6 Real Crime Waves From History That Were Hilariously Insane
Thanks to the news, it's easy to feel that right now is the most dangerous time to be alive. However, the truth is that the world in general keeps getting safer. You see, not only was the past lousy with criminal terrors, but ye crime waves of olde were also bit more ... eccentric. Case in point ...
A Bootleggers' Turf War Included Tank Battles And Bomber Planes In 1920s Illinois
Illinois was both a great and terrible place to be a beer fan during Prohibition. Sure, there was no real shortage of booze, but there was a decent chance you'd be shot while drinking it. But while we all know about the glamorous gangland violence of Al Capone's Chicago, a wholly different criminal empire was tearing it up in the southern part of the state at that time: the hillbilly mafia. And when they got into fights, it wasn't with blunderbusses and cussin', but with homemade tanks and aerial bombs.
During Prohibition, the booze king of Southern Illinois was a bootlegging antihero named Charlie Birger. He was loved because he drove the KKK out of the area, omitting that he did so mostly because they kept trying to steal his liquor. Soon after, he joined forces with the Shelton brothers, who agreed to take a cut of the profits from Birger's speakeasies in exchange for providing him with only the most primo hooch directly from Florida. And if Floridians use it to blot out their reality, you know that's some powerful hooch.
The partnership quickly dissolved, however, and the two sides went to war. Like, actual war. The Sheltons' retribution involved attacking Birger with an armored truck they'd made themselves which rolled through the streets equipped with "an assembly of weapons" -- i.e. a freaking tank.

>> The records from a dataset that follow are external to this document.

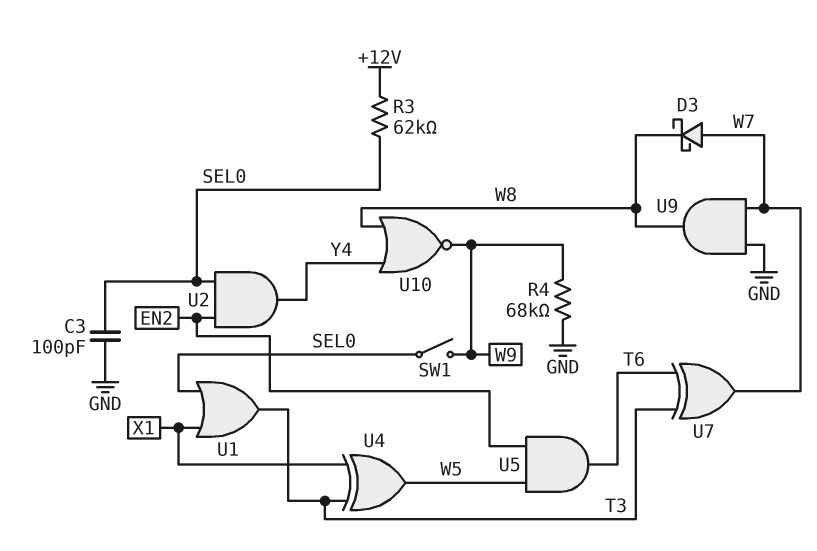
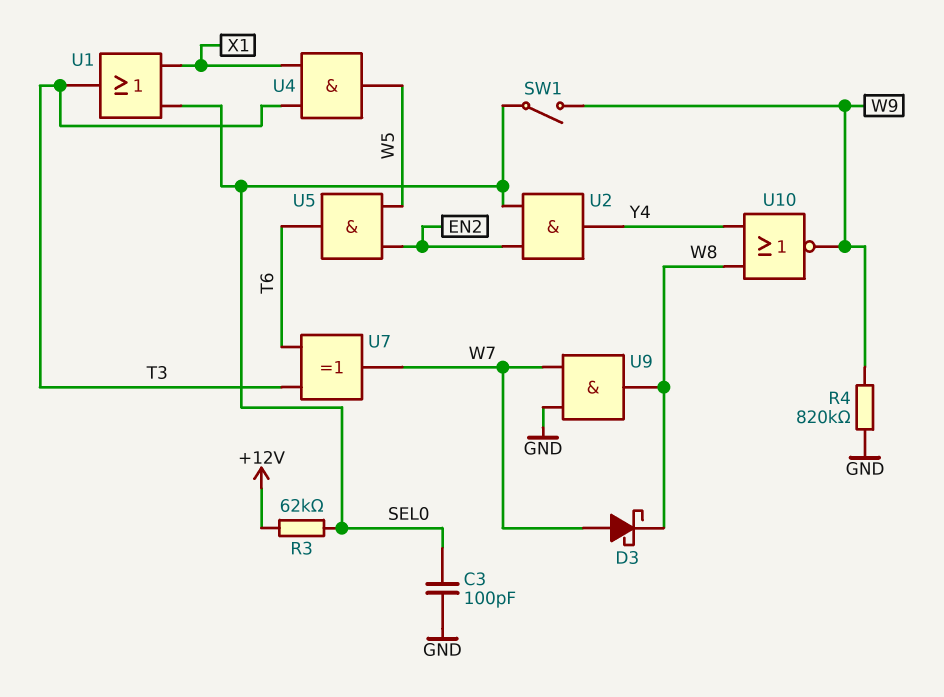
R4: 68k (GND, W9) -> 820k (GND, W9)
U4: XOR (in T3, in X1, out W5) -> AND (in T3, in X1, out W5)

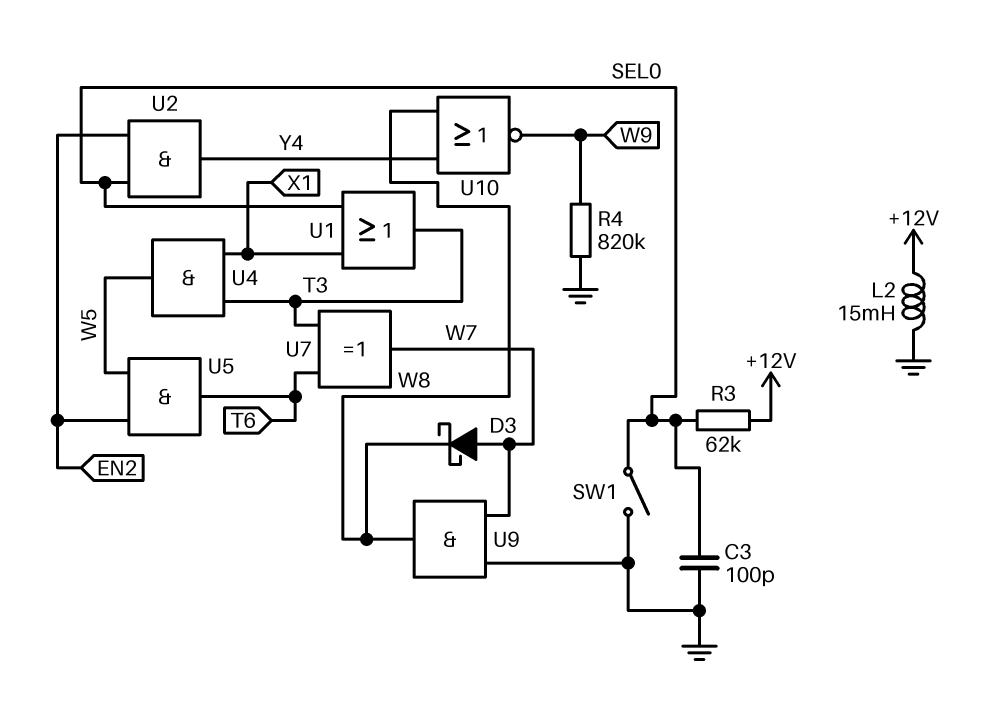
L2: none -> 15mH (+12V, GND)
SW1: switch (SEL0, W9) -> switch (GND, SEL0)

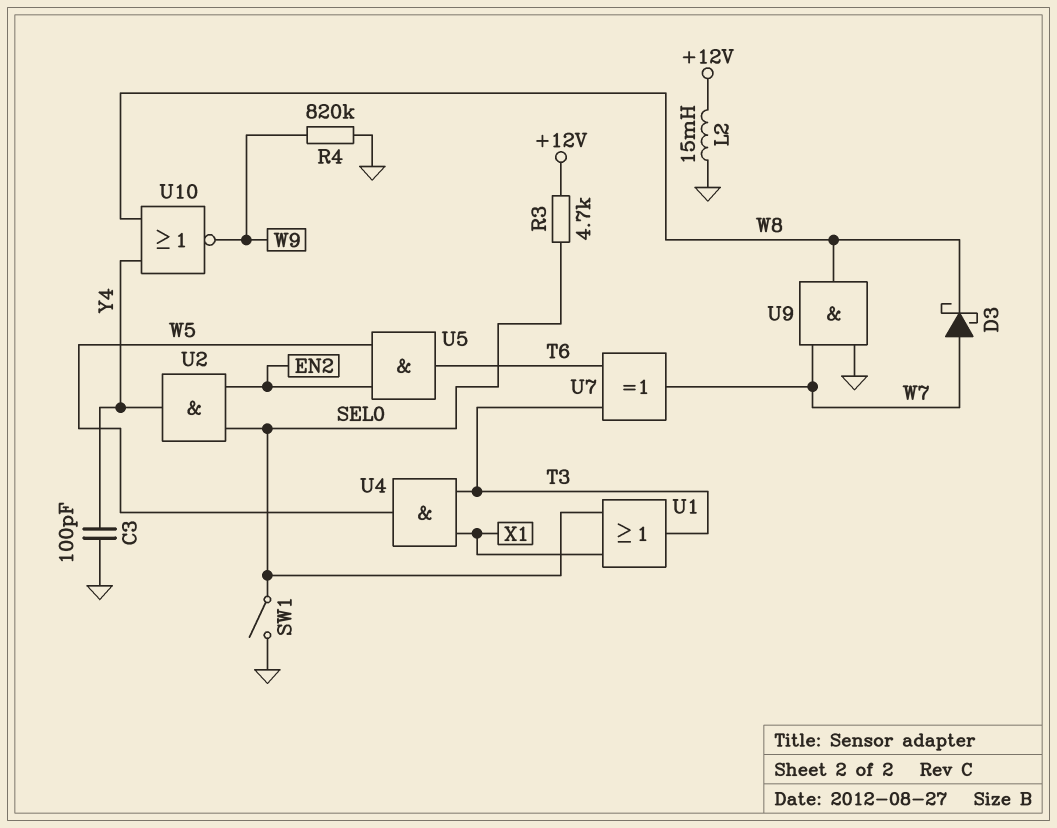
C3: 100pF (GND, SEL0) -> 100pF (GND, Y4)
R3: 62k (+12V, SEL0) -> 4.7k (+12V, SEL0)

As if that wasn't enough, the brothers then performed perhaps the first aerial bombing on U.S. soil ever when a plane they hired dropped a few bottles of nitroglycerin wrapped in dynamite over one of Birger's hideouts. You might be okay with dozens of people dying on the street, and you might be okay with criminals blasting each other with Tommy Guns, but when your criminal element is better-armed than the Army Reserve, it's time to move.
19th-Century Sexual Harassers Were So Bad That Women Would Stab Them
While it's oddly comforting to know that street harassment is not a modern problem, we should all long for a return of the Edwardian era, and not only because their catcalls involved complimenting a lady's ankles and expressing a strong desire to experience the sublime sight of her ravishing bosom. At least in our great-great-grandmothers' day, harassment had to be done face-to-face, which gave them a lot more options regarding what to do with said faces.
By the end of the 19th century, it became commonplace to fend off unwanted advances by plucking one's hatpin out of one's fashionably enormous hats and stabbing the fucker. These were no puny little thumbtacks, either -- they could be well over a foot long and do fatal damage.
One woman even forced robbers from a moving train armed with nothing but her hatpin, while 100 factory workers all wielding theirs fought off police who had come to make one of them as a political prisoner. You simply don't see that kind of sisterhood anymore. Two women in Chicago, upon the former's discovery of her husband's infidelity with the latter, "drew hatpins and circled each other, duel-style, until policemen broke it up." Cops just don't get called to bust up hatpin phalanxes anymore these days.
And while today there'd be badly kempt rioting in the streets if dudes got stabbed every time they "accidentally" brushed a woman's derriere on the sidewalk, 19th-century society still had a strict "gentleman or GTFO" attitude. Reporters were only too happy to dub someone a harasser, or "masher." Even asking "insulting questions" was all it took to find yourself cast as the mustache-twirling villain. It was such an accepted part of society that it became a trope in the fiction of the era, and newspapers printed tutorials on how to get the most out of your deadly accessory, mostly by encouraging the lady to go straight for the balls. The clothes might make the man, but a hatpin can reverse that process in a pinch.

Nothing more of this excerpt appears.